Einer weiteren Erhöhung des Tierbestands in der Intensivtierhaltung kann nicht zugestimmt werden.

Die massive Erweiterung der Junghennen/Geflügel-Intensivhaltung von 83000 auf 140000 Tieren würde eine weitere Konzentration der tierungerechten Haltung von Geflügel bedeuten, verbunden mit einer weiteren Belastung des Grundwassers und der Luftqualität.

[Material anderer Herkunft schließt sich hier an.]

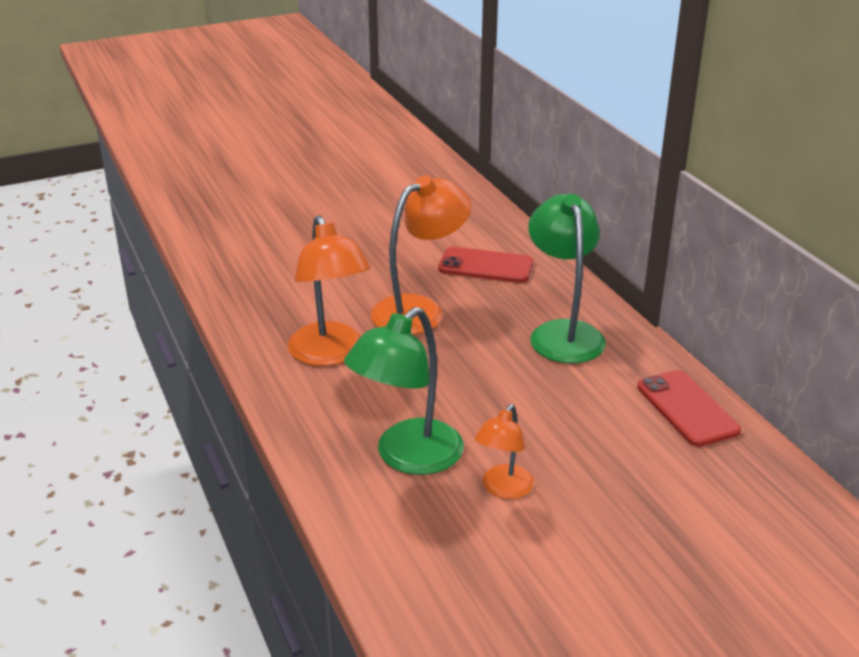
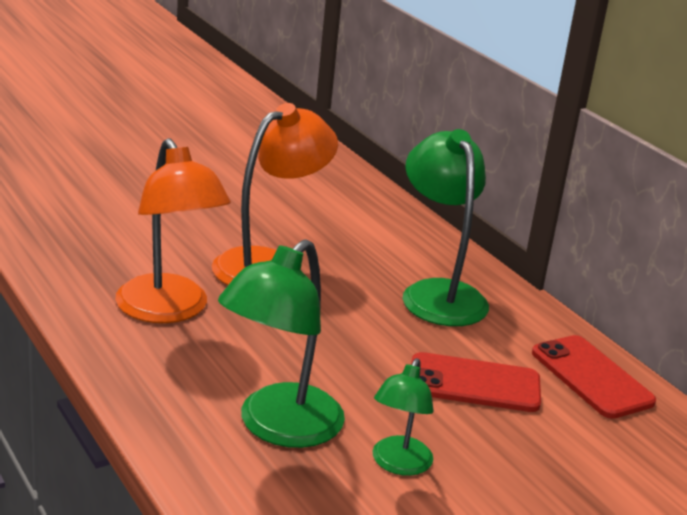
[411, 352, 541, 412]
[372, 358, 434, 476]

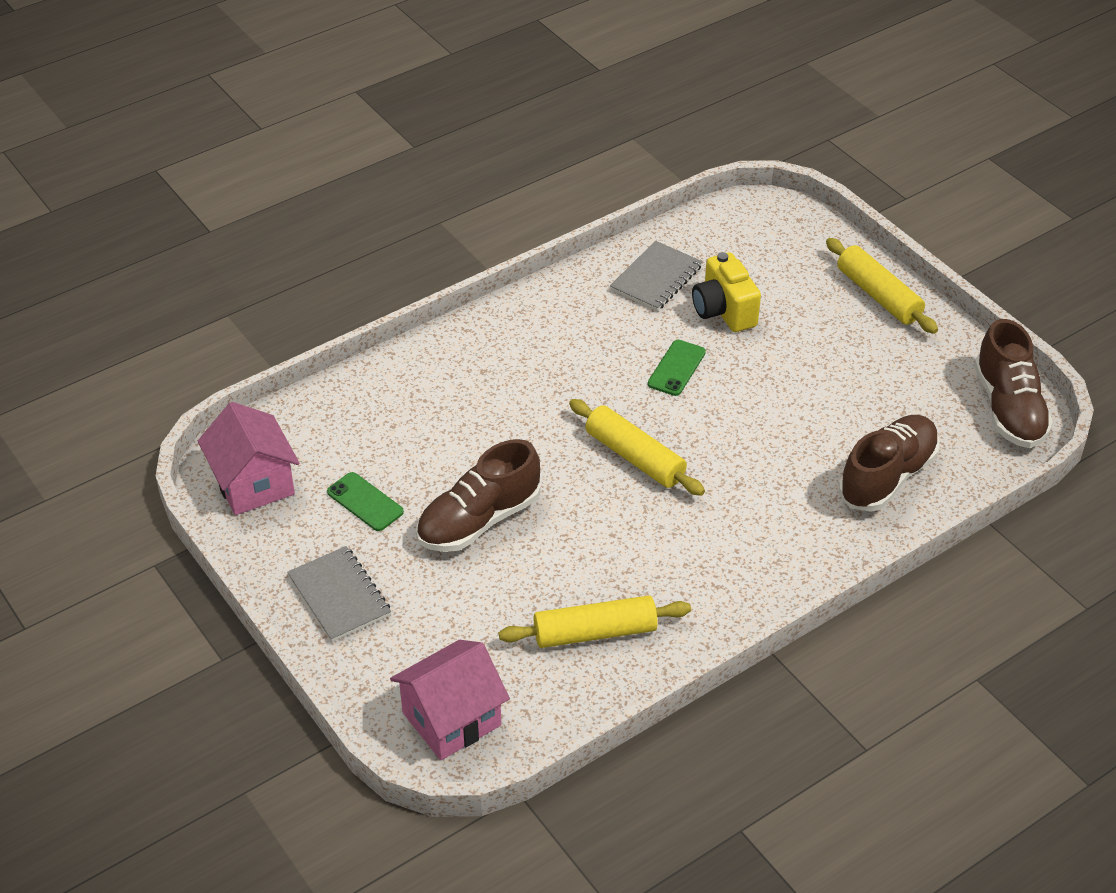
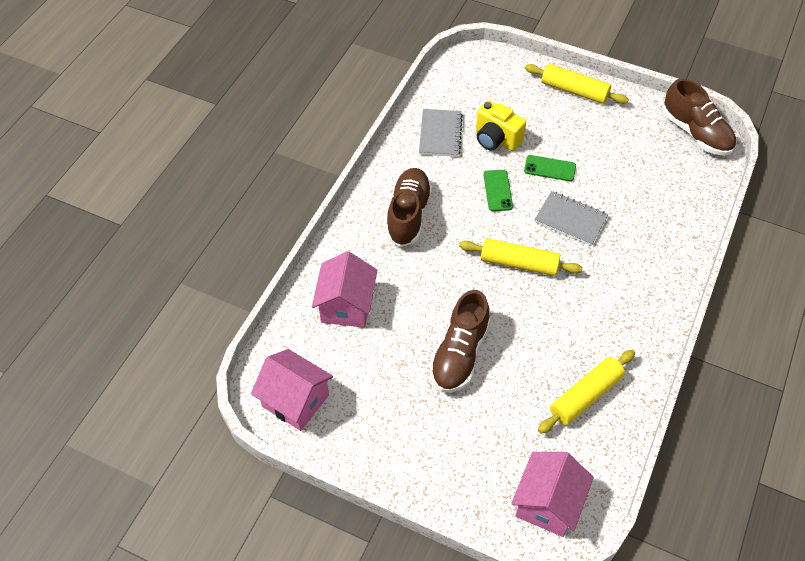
[312, 251, 377, 328]
[535, 191, 608, 246]
[524, 155, 576, 181]
[386, 168, 432, 247]

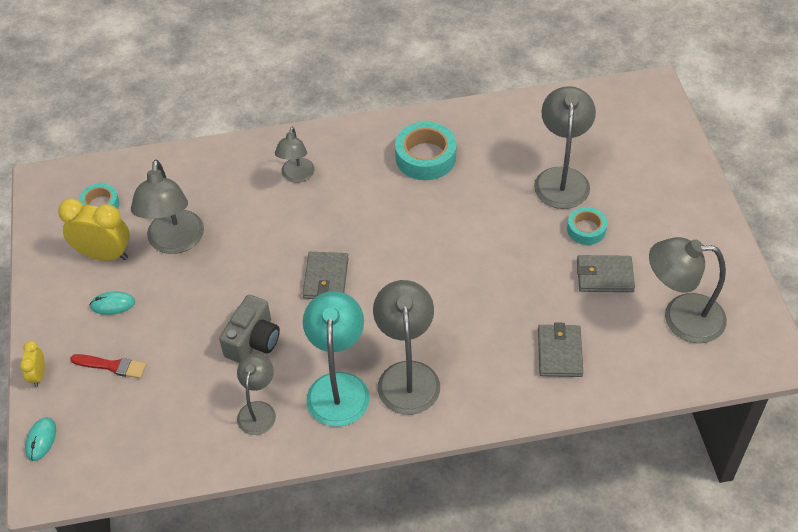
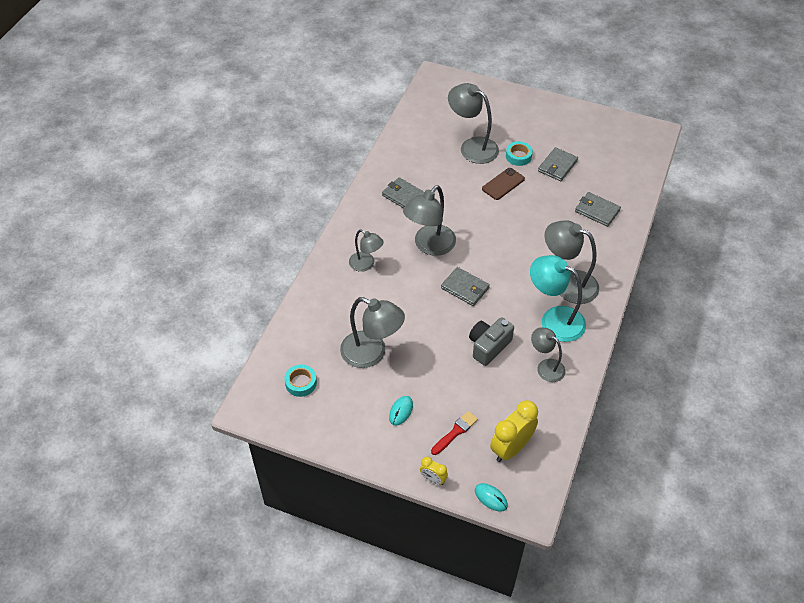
[482, 168, 525, 200]
[490, 400, 538, 462]
[403, 185, 456, 256]
[382, 177, 424, 209]
[469, 317, 514, 366]

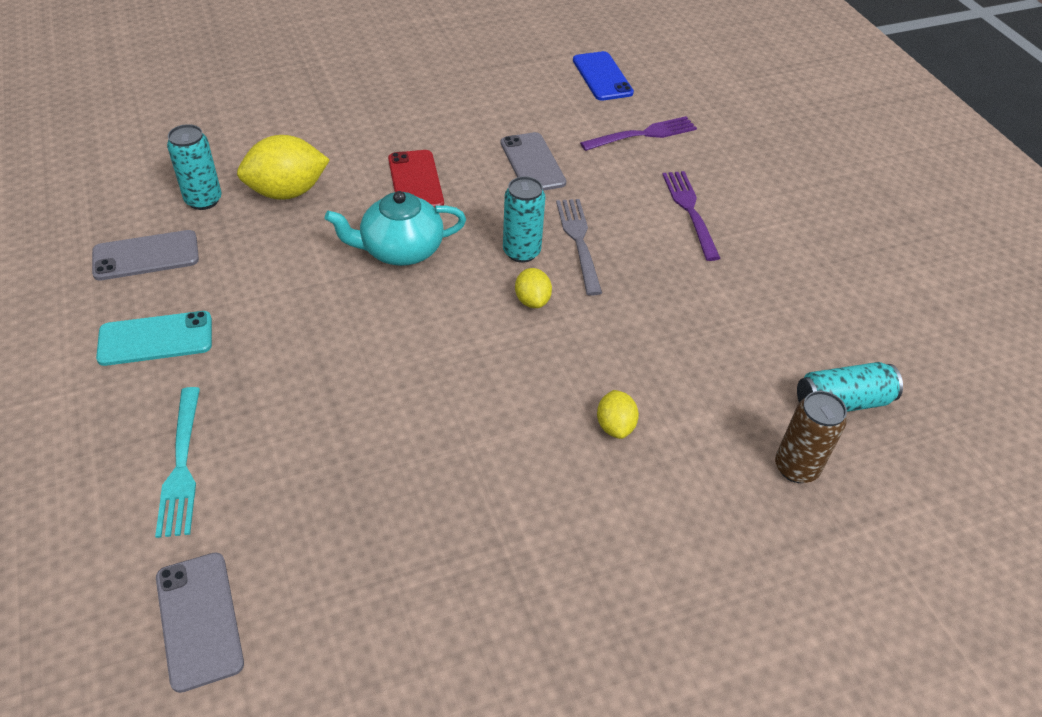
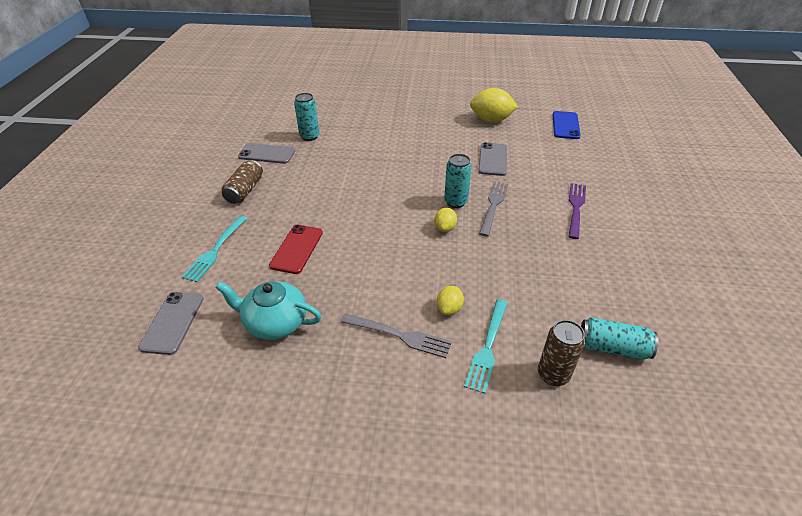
[580, 116, 697, 151] (first image)
[341, 314, 452, 358]
[464, 299, 508, 394]
[470, 88, 518, 122]
[216, 281, 322, 340]
[269, 225, 323, 274]
[222, 160, 263, 204]

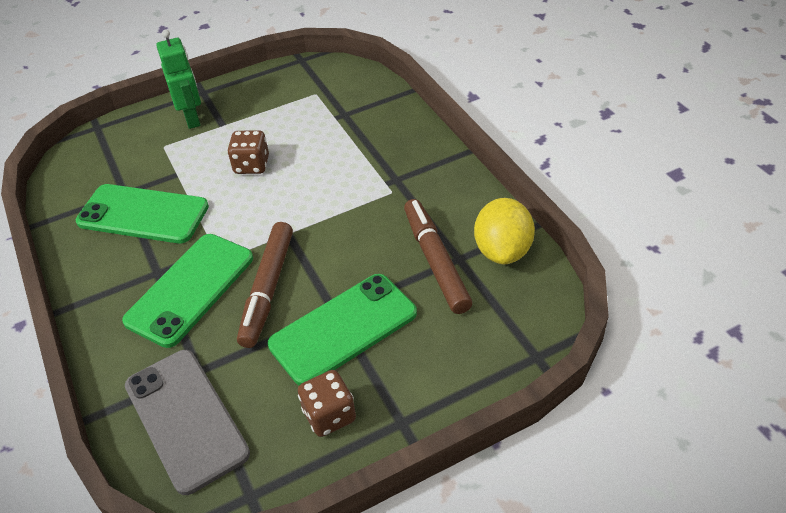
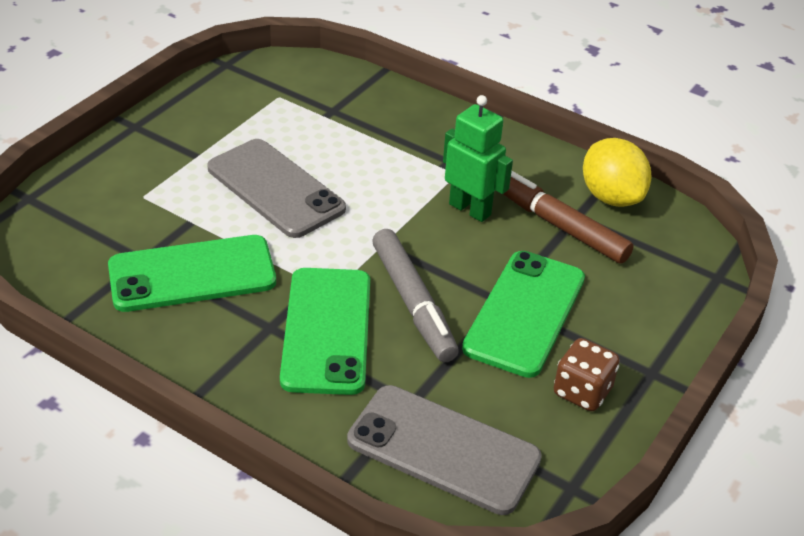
[443, 95, 513, 222]
[207, 139, 346, 238]
[372, 229, 459, 362]

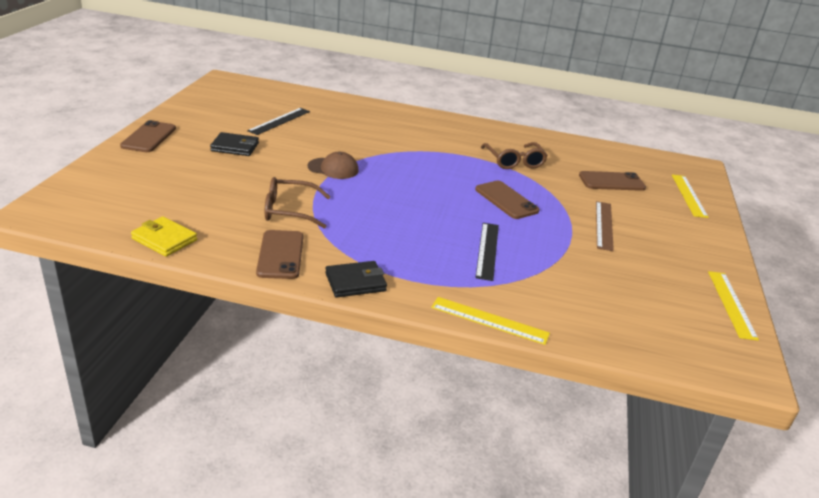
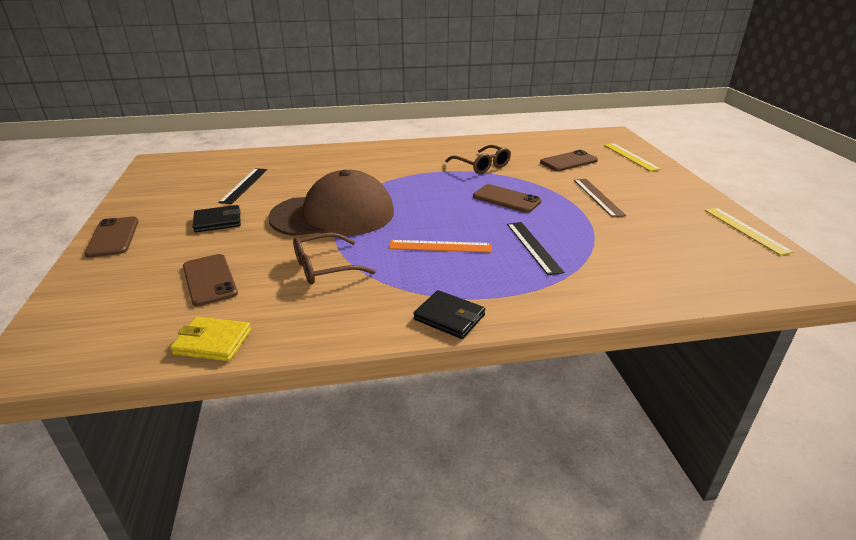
[431, 297, 550, 345] (first image)
[389, 240, 492, 253]
[183, 254, 238, 306]
[413, 290, 485, 339]
[268, 170, 394, 236]

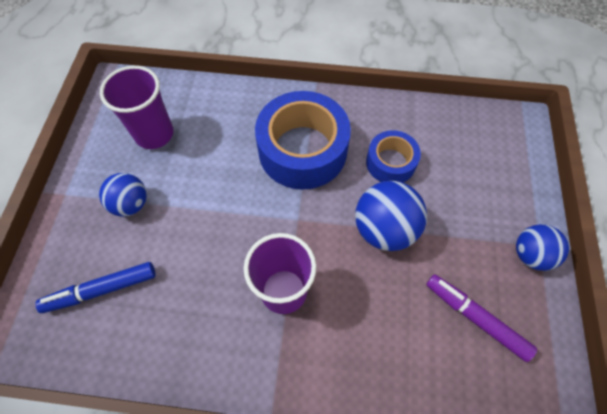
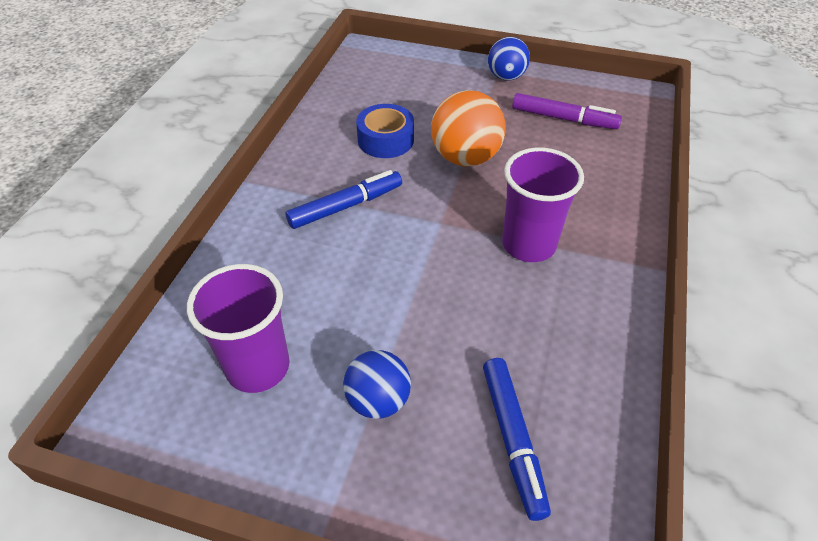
[286, 170, 402, 229]
[431, 90, 506, 167]
[512, 93, 622, 129]

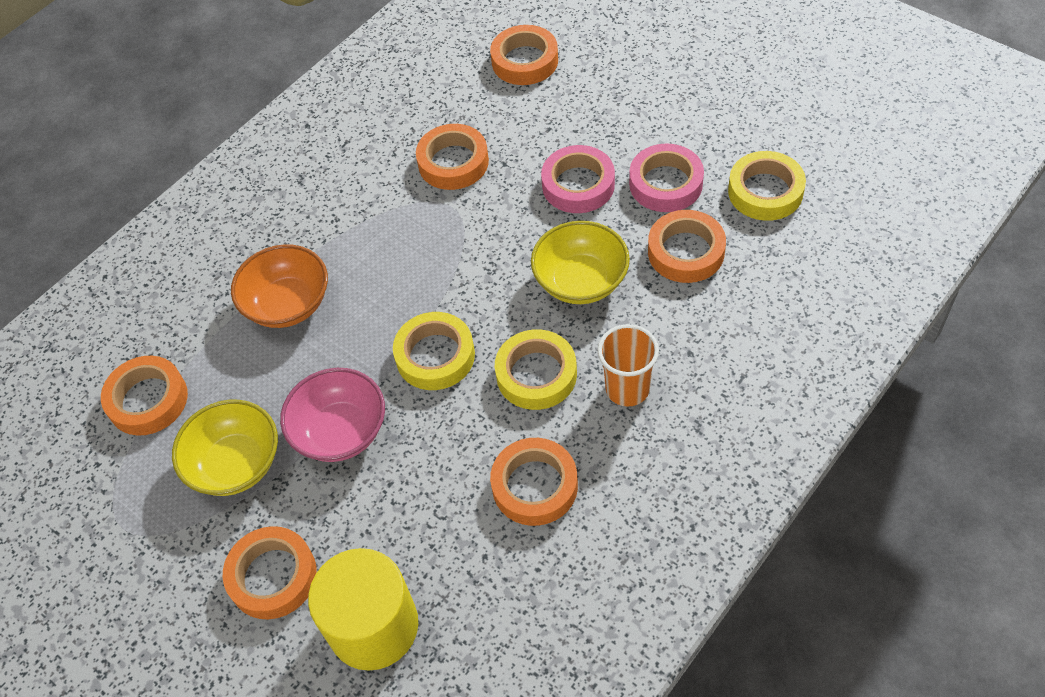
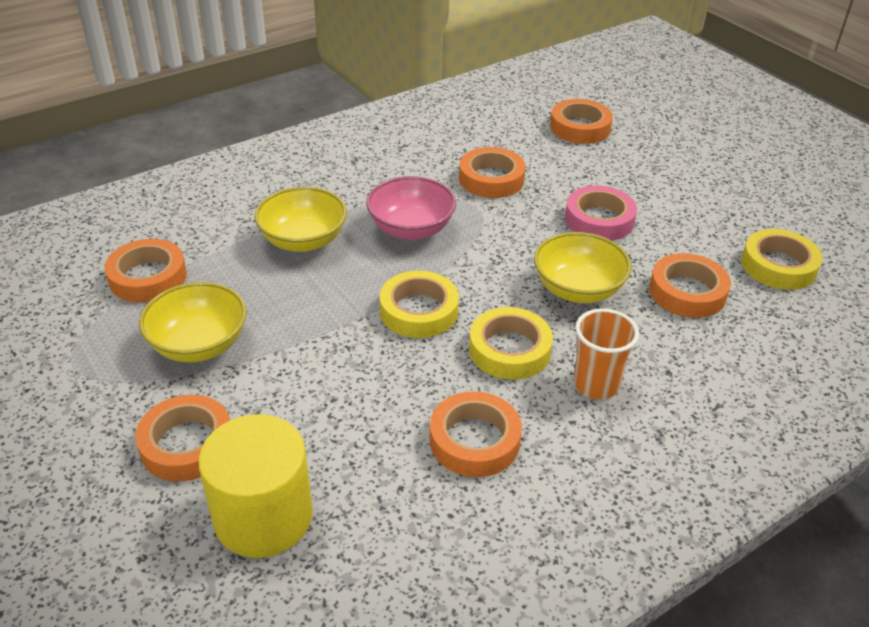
[629, 143, 704, 212] (first image)
[366, 176, 456, 240]
[254, 187, 347, 252]

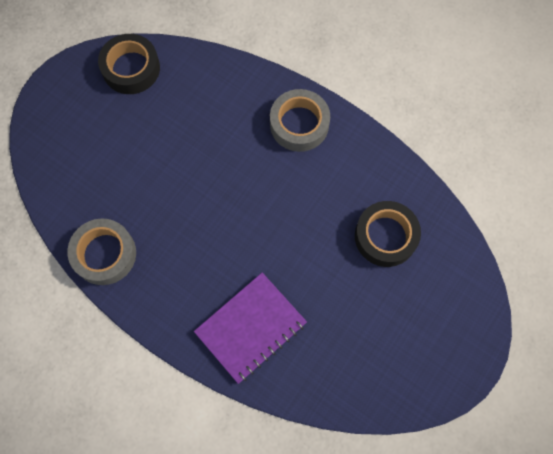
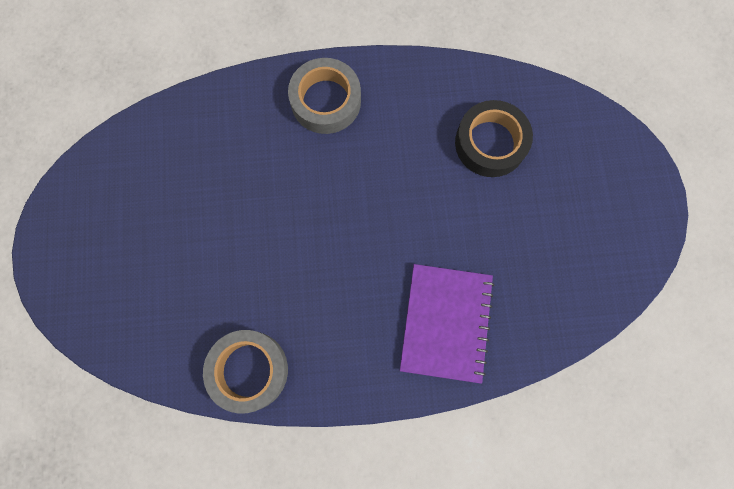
[98, 34, 160, 94] (first image)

Die Intensivhaltung von Hühnern in Hallen befriedigt nicht deren Grundbedürfnisse wie Erkunden, Suchen, Scharren sowie vielfältige Pickaktivitäten wie Ziehen, Reißen, Hacken und Bearbeiten veränderbarer Nahrungsbestandteile mit dem Schnabel und eine Umgebung mit natürlicher Frischluft und Sonnenlicht. Hinzu kommt, dass die Masthühner ausschließlich industriell aufbereitetes Kraftfutter mit hohem Energie- und Proteingehalt bekommen. Dadurch wird die Zeit für die Nahrungsaufnahme stark verkürzt, und das arteigene Bedürfnis, nach Nahrungsteilen zu suchen und diese zu bearbeiten, wird frustriert. Eine typische Ersatzhandlung ist u.a. das verstärkte Federpicken. Platzmangel und fehlende Beschäftigungsmöglichkeiten führen zu Dauerstress für die Tiere. Je höher die Bestandsdichte, desto weniger pflegen sich die Masthühner. Stattdessen kommt es durch das Leben in den eigenen Exkrementen zu hohen Ammoniakbelastungen. Bei den hohen Besatzdichten erleiden viele der Tiere durch das Liegen auf durchfeuchteter Einstreu Verätzungen.

Die Geflügel-Intensivhaltung sowohl in der vorhandenen wie auch in der geplanten Grössenordnung widerspricht, solange diese Misstände nicht vollinhaltlich abgestellt und widerlegt werden können, dem zu fordernden Leitbild einer tier-, klima-, umwelt- und tiergerechten Wirtschaftsweise, speziell in der landwirtschaftlichen Produktion.

Jegliche Erweiterung der Geflügel-Intensivhaltung ist daher abzulehnen.